Walter Senior
- Full name: Walter Senior
- Country (sports): USA
- Born: 1910
- Turned pro: 1938
- Retired: 1947

Singles
- Career titles: 7

Grand Slam singles results
- US Open: 2R (1936)
- Professional majors
- US Pro: QF (1938, 1940, 1945)

= Walter Senior =

American tennis player

Walter Senior (1910 – Unknown) was an American tennis player in the 1930s and 1940s.

==Career==
Senior won the 1936 California State championships over a young Joe Hunt, displaying "swift, steady, well-planned tennis". Senior's best year on the circuit was 1937. He won several tournaments including the Western States title, four state championships and the Canadian championships. Senior won the Wisconsin State title beating Elwood Cooke in the final. He won the Illinois state title over former US champion Wilmer Allison in three straight sets for the loss of just three games.
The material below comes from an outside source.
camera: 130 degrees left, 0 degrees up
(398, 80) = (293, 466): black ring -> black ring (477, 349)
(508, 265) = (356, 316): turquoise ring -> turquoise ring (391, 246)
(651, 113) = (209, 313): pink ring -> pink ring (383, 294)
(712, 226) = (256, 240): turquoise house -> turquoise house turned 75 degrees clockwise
Allison had an injured nerve in his right arm throughout the tournament, but Senior "was at the top of his game and forced Allison into numerous errors". The match lasted 45 minutes. Senior won the Michigan State title beating George Toley in the final in four sets; his forehand drives gave him control of the match. Senior won the Canadian championships in five sets against Bobby Murray. Senior "varied his long-hitting game with drop shots and clever cuts and at one stage of the last set he took 15 straight points". In the Idaho state final, he beat Fred Dixon in straight sets. "He drove his shoulder-high forehand with blazing speed, backhanded placements down the sidelines and showed nice judgment of lobs. It was his drop shot that finally did the business, however". Senior turned professional at the end of the year. Senior was a quarter finalist at the US Pro in 1938, 1940 and 1945.